Lesson 2: Understanding Electric Current, Potential Difference, and Resistance

Objective: Define electric current, potential difference and resistance; state their SI units and measuring instruments

Electric current is defined as the flow of electric charge in a circuit. It is measured in amperes (A) using an ammeter. Potential difference, also known as voltage, is the difference in electric potential between two points in a circuit. It is measured in volts (V) using a voltmeter. Resistance is the opposition to the flow of electric current and is measured in ohms (Ω). The relationship between these three concepts is described by Ohm's Law, which states that current (I) equals the potential difference (V) divided by resistance (R):

I = V / R.

To summarize:

  • Electric Current: Flow of charge, measured in amperes (A) with an ammeter.
  • Potential Difference: Voltage between two points, measured in volts (V) with a voltmeter.
  • Resistance: Opposition to current flow, measured in ohms (Ω).
  • Electric current is the flow of electric charge.
  • Potential difference is the voltage between two points.
  • Resistance opposes the flow of electric current.
  • SI unit of current is amperes (A).
  • SI unit of potential difference is volts (V).

Define electric current, potential difference, and resistance, and state their SI units.

  • Electric current: flow of electric charge, measured in amperes (A).
  • Potential difference: voltage between two points, measured in volts (V).
  • Resistance: opposition to current flow, measured in ohms (Ω).
Lesson 3: Calculating Equivalent Resistance in Circuits

Objective: Calculate the equivalent resistance for resistors in series (R = R₁+R₂+...) and in parallel (1/R = 1/R₁+1/R₂+...)

In electrical circuits, resistors can be connected in two main configurations: series and parallel. Understanding how to calculate the equivalent resistance in these configurations is crucial for solving circuit problems.

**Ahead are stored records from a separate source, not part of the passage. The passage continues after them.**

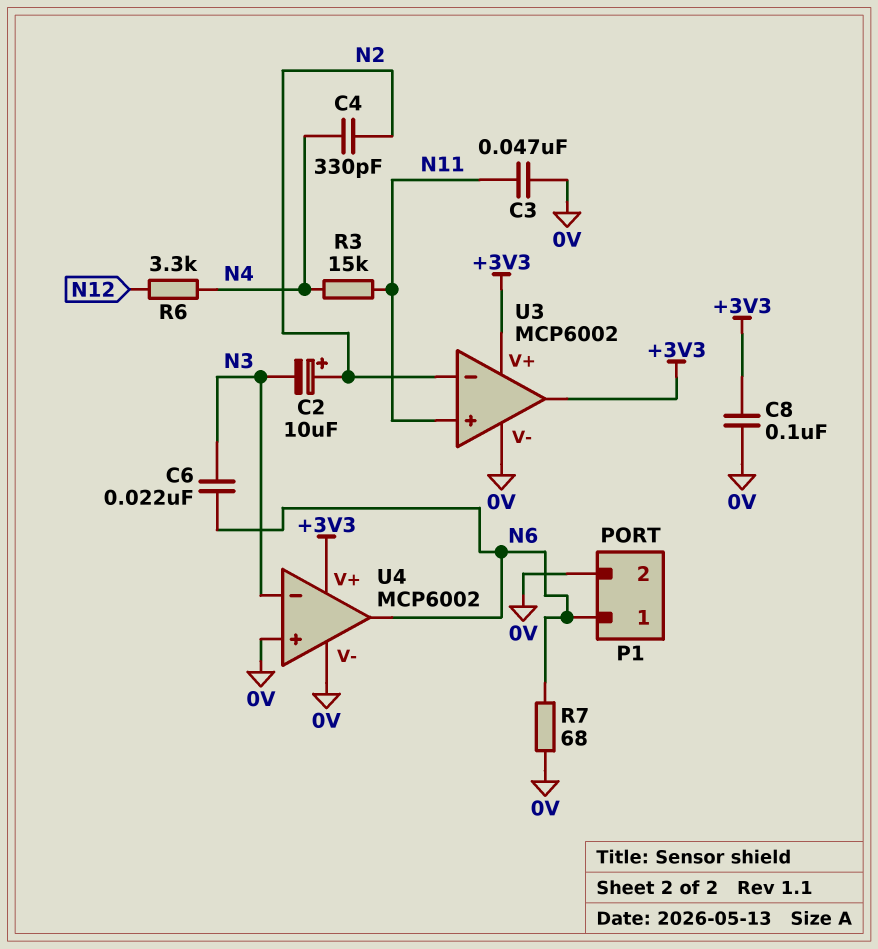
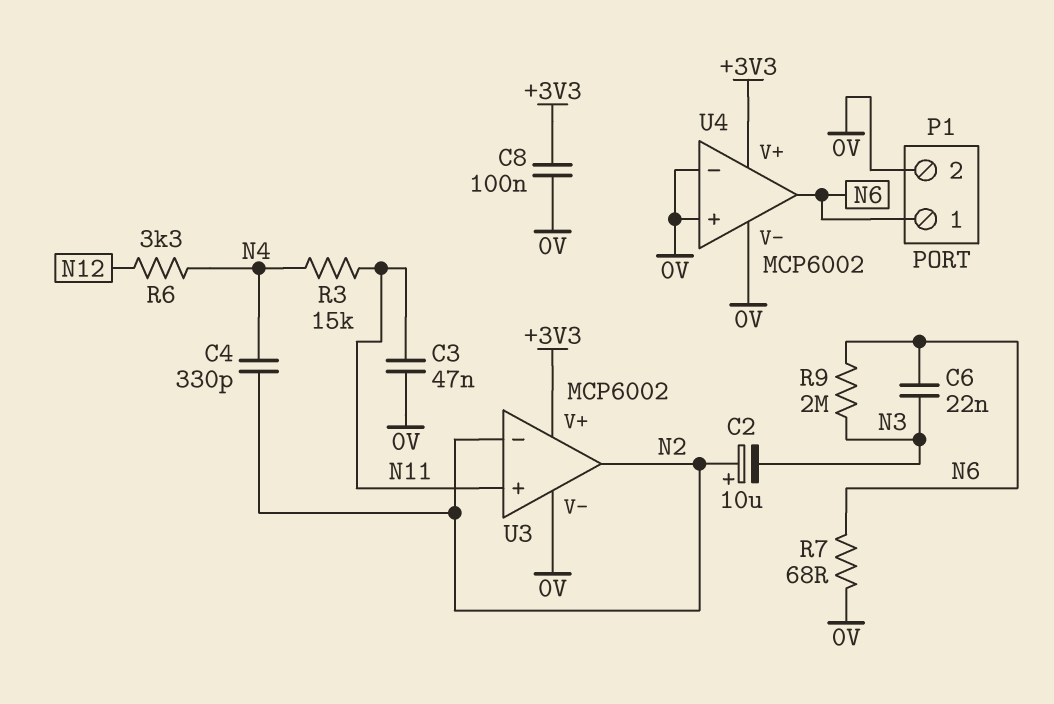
R9: none -> 2M (N3, N6)
U3 pin out: +3V3 -> N2
U4 pin in-: N3 -> 0V

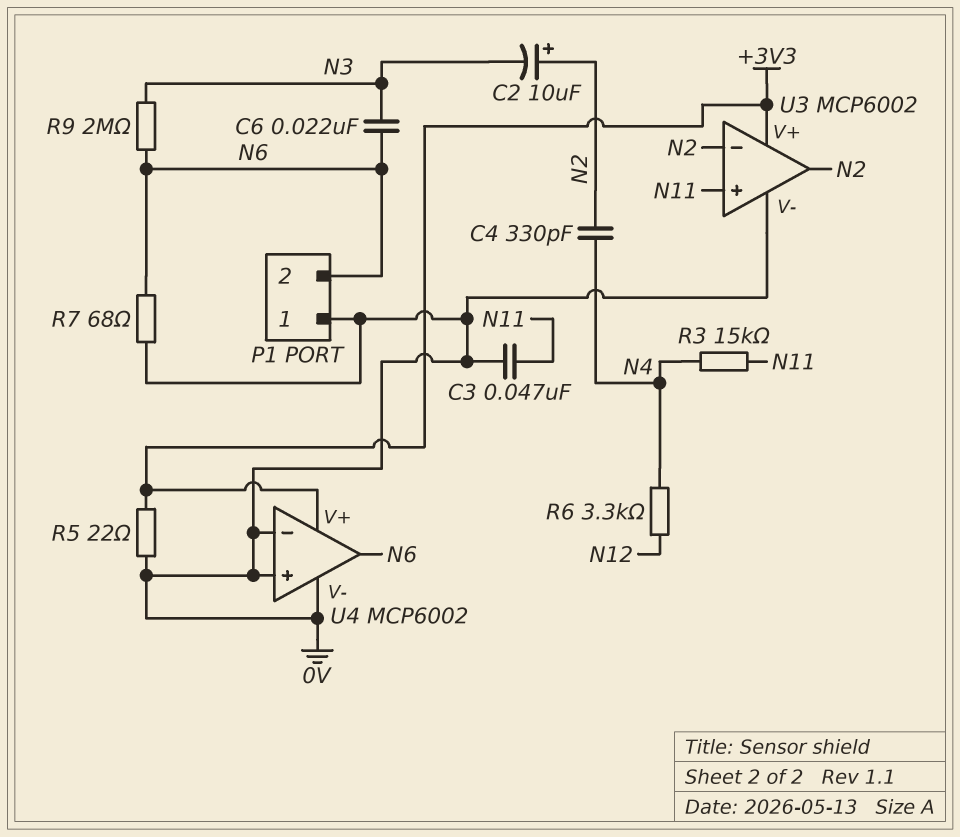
C8: 100nF (+3V3, 0V) -> none
P1 pin 1: N6 -> 0V
P1 pin 2: 0V -> N6
R5: none -> 22 (+3V3, 0V)

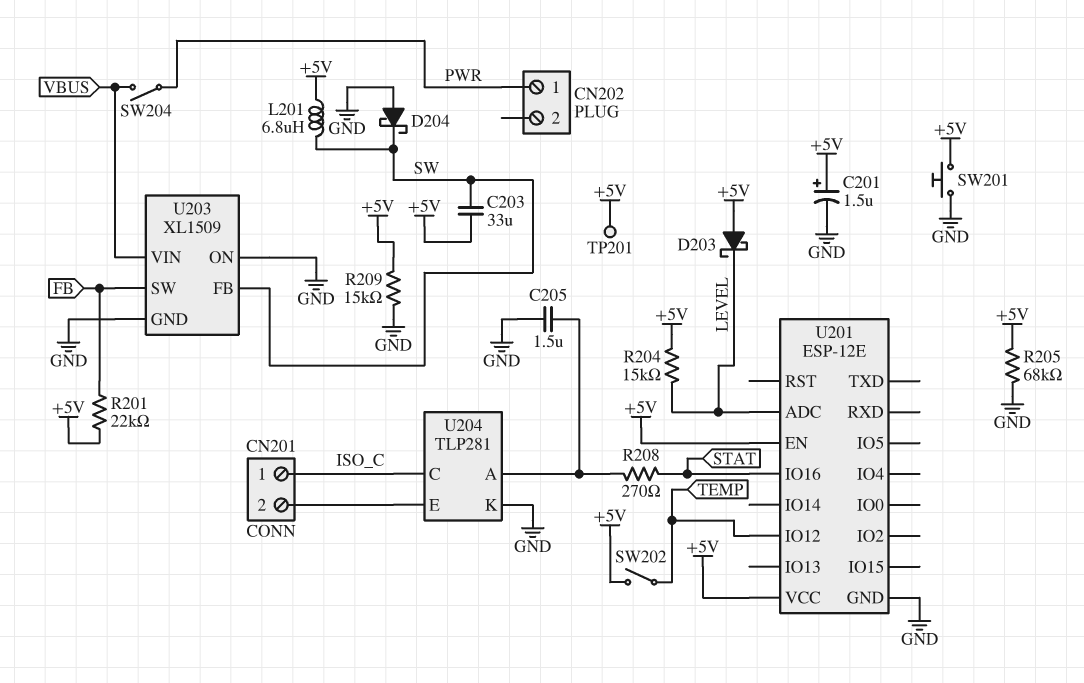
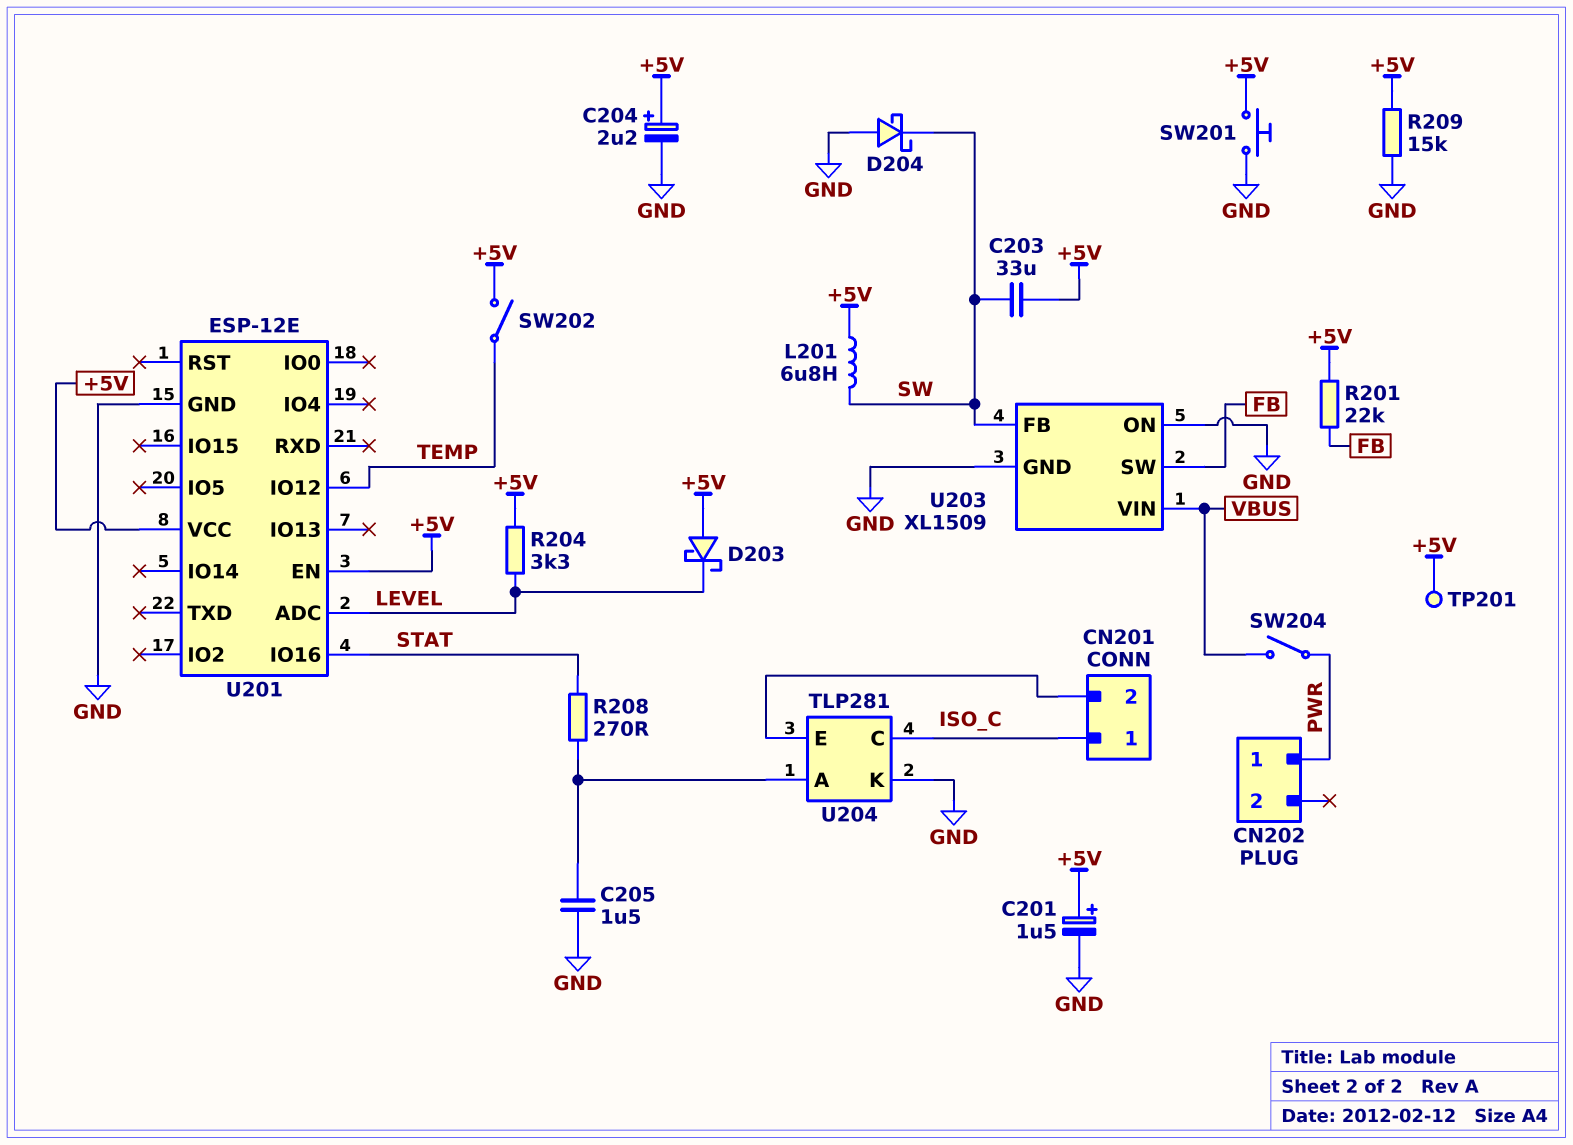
C204: none -> 2.2uF (plus +5V, minus GND)
R204: 15k (+5V, LEVEL) -> 3.3k (+5V, LEVEL)
R205: 68k (+5V, GND) -> none

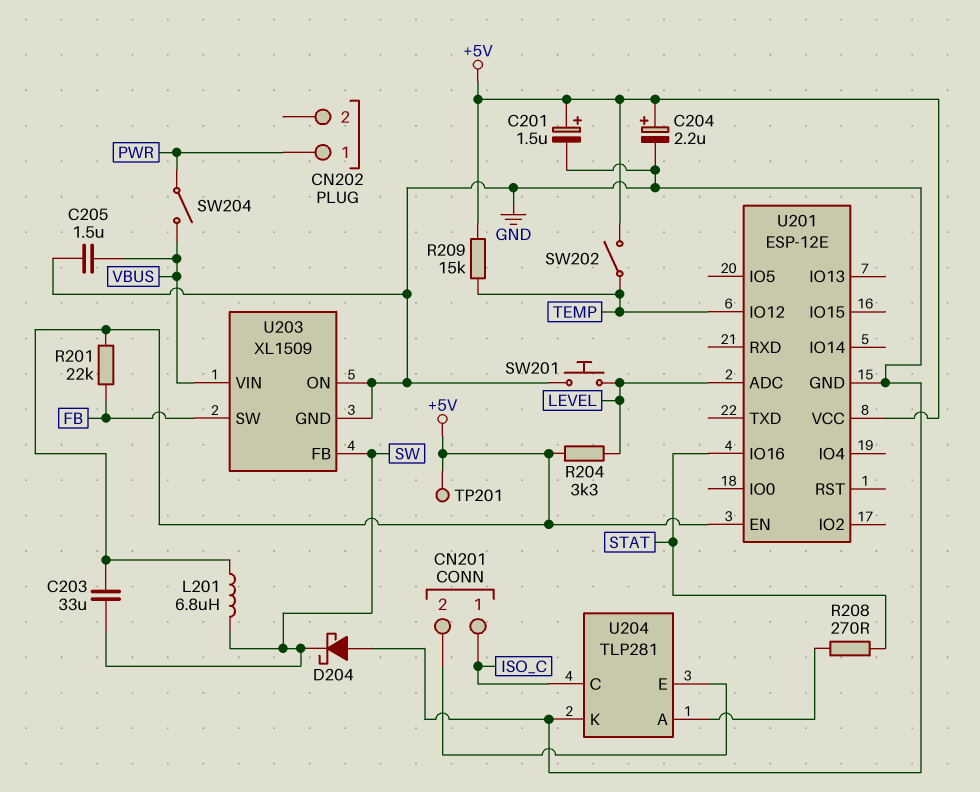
C205: 1.5uF (GND, U204/A) -> 1.5uF (GND, VBUS)
D203: schottky (A +5V, K LEVEL) -> none
R209: 15k (+5V, GND) -> 15k (+5V, TEMP)
SW201: button (+5V, GND) -> button (GND, LEVEL)

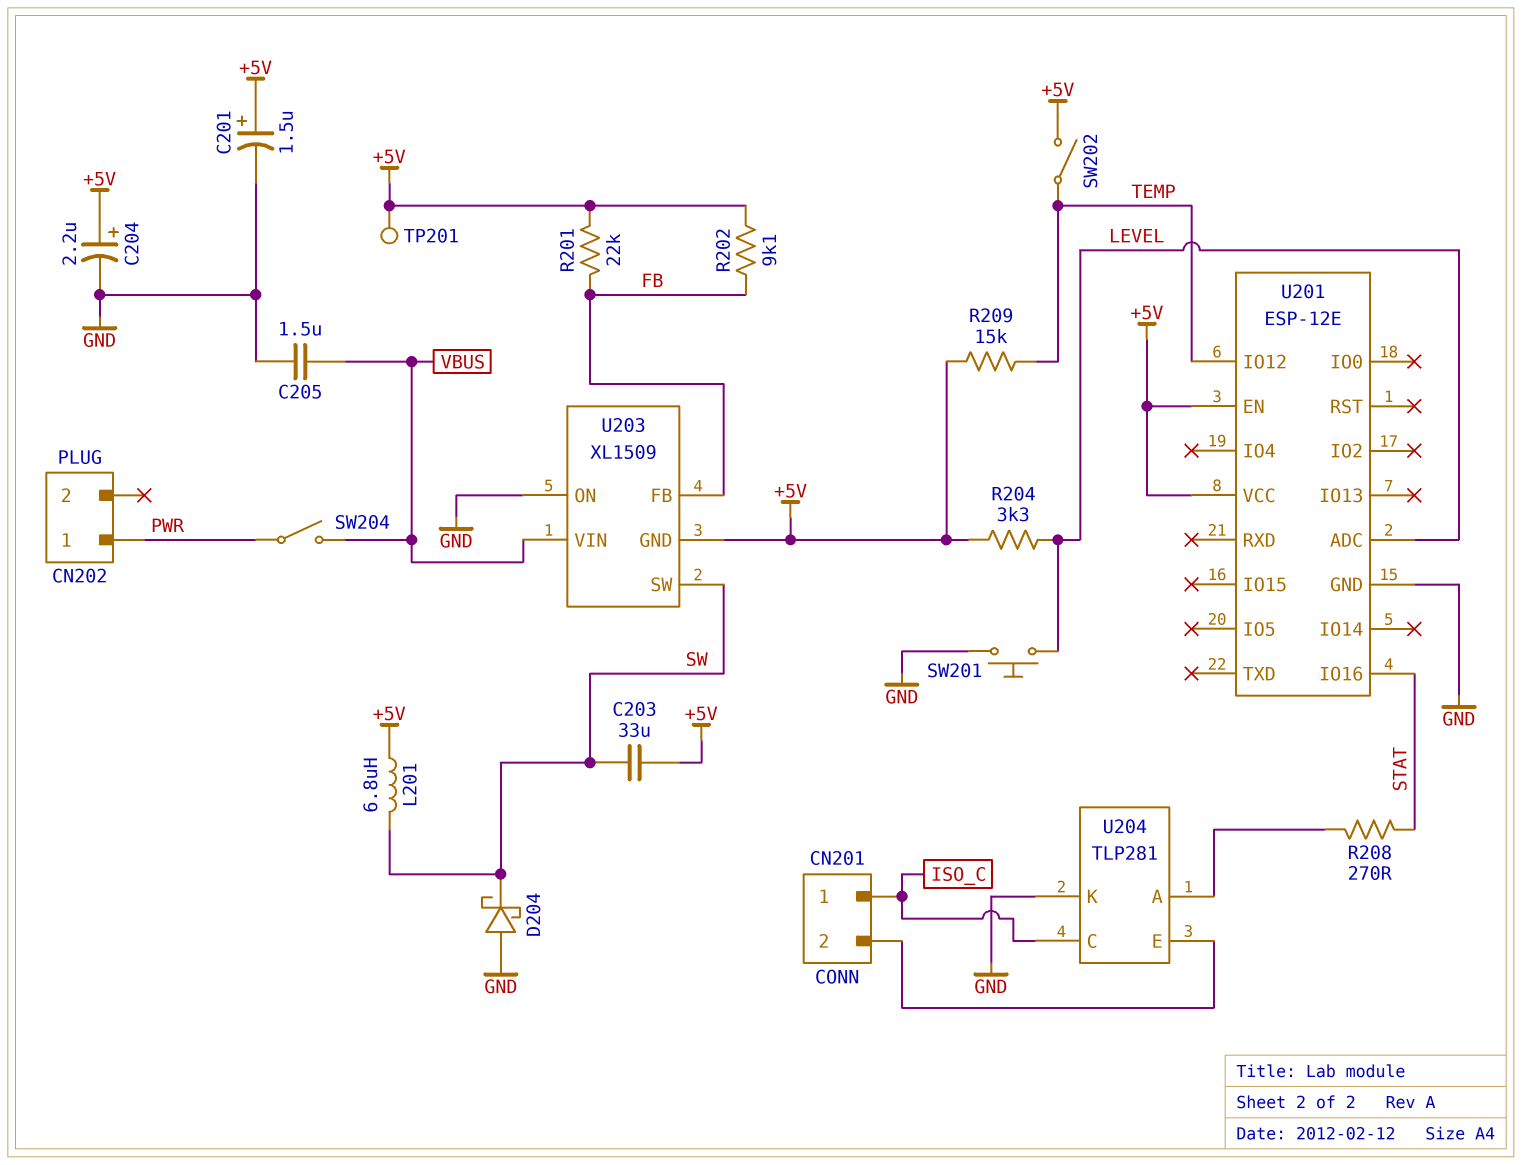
R202: none -> 9.1k (+5V, FB)
U203 pin FB: SW -> FB
U203 pin GND: GND -> +5V
U203 pin SW: FB -> SW

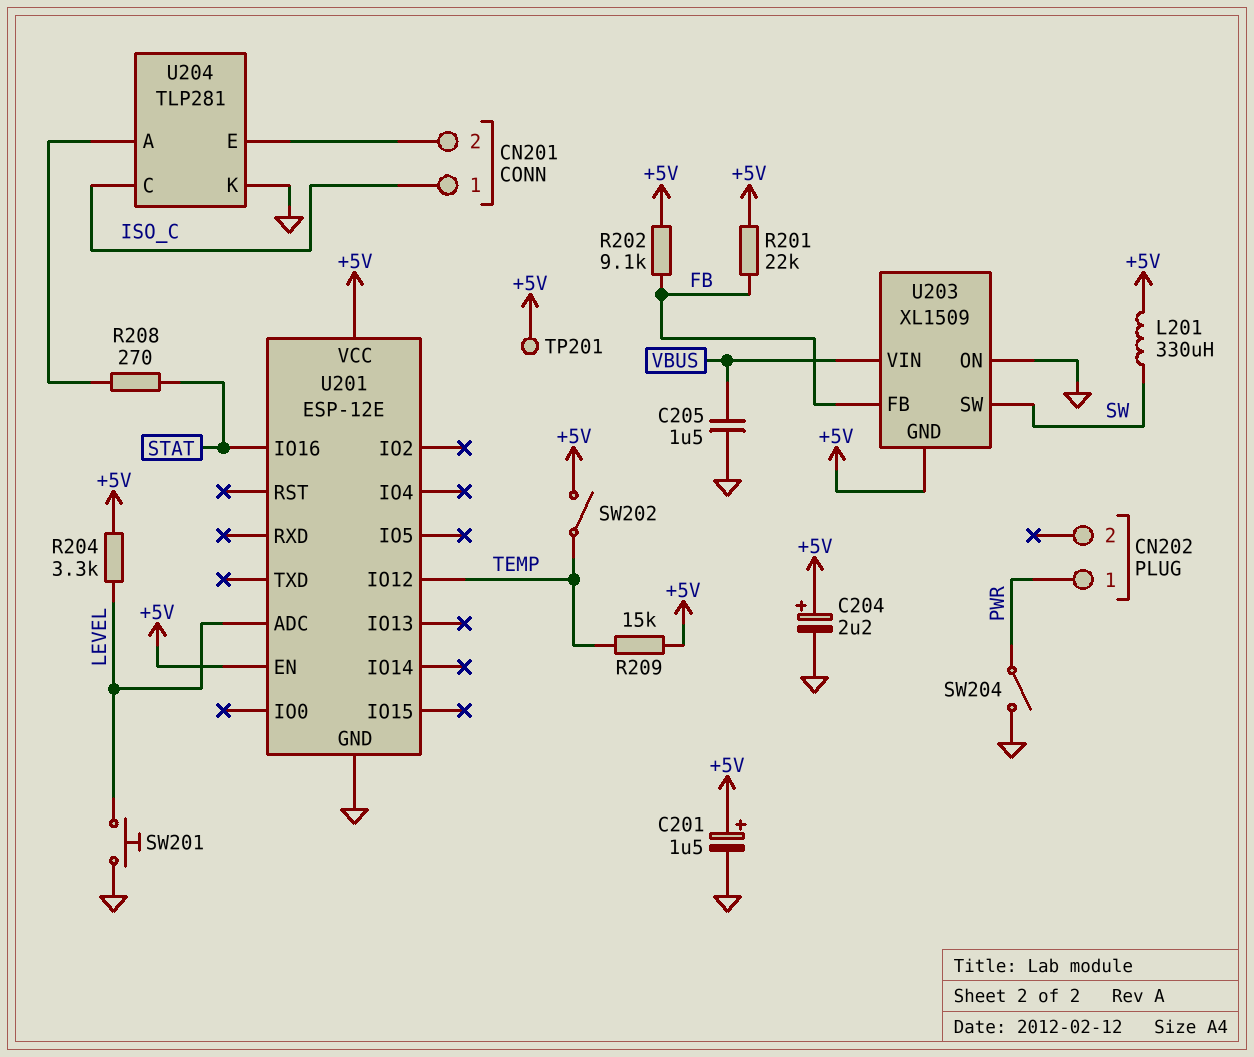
C203: 33uF (+5V, SW) -> none
D204: schottky (A GND, K SW) -> none
L201: 6.8uH (+5V, SW) -> 330uH (+5V, SW)
SW204: switch (PWR, VBUS) -> switch (GND, PWR)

  1. Resistors in Series: The total or equivalent resistance (R) is the sum of the individual resistances (R₁, R₂, ...). The formula is:

    R = R₁ + R₂ + ... + Rₙ

    This means if you have three resistors, R₁ = 2Ω, R₂ = 3Ω, and R₃ = 5Ω, then:

    R = 2Ω + 3Ω + 5Ω = 10Ω.

  2. Resistors in Parallel: The total resistance (R) is found using the formula:

    1/R = 1/R₁ + 1/R₂ + ... + 1/Rₙ

    For example, if R₁ = 4Ω and R₂ = 4Ω, then:

    1/R = 1/4Ω + 1/4Ω = 1/2Ω

    Therefore, R = 2Ω.

By mastering these calculations, you can analyze and design more complex electrical circuits effectively.

  • In series, total resistance is R = R₁ + R₂ + ...
  • In parallel, use 1/R = 1/R₁ + 1/R₂ + ...
  • Resistors in series increase total resistance.
  • Resistors in parallel decrease total resistance.
  • Always check units for consistency in calculations.

Calculate the equivalent resistance for R₁ = 6Ω and R₂ = 3Ω in parallel. 1/R = 1/6 + 1/3; 1/R = 1/6 + 2/6 = 3/6; R = 2Ω.

Lesson 4: Applying Kirchhoff's Laws in Circuits

Objective: Apply Kirchhoff's current law (sum of currents at a junction = 0) and voltage law to solve circuit problems

Kirchhoff's laws are essential for analyzing electrical circuits. Kirchhoff's Current Law (KCL) states that the total current entering a junction equals the total current leaving that junction. This can be expressed mathematically as:

I_in = I_out.

Kirchhoff's Voltage Law (KVL) states that the sum of the electrical potential differences (voltages) around any closed circuit loop must equal zero. This can be summarized as:

ΣV = 0.

To apply these laws, follow these steps:

  1. Identify junctions and loops in the circuit.
  2. Assign current directions (assume a direction if unsure).
  3. Write equations based on KCL for junctions and KVL for loops.
  4. Solve the resulting system of equations.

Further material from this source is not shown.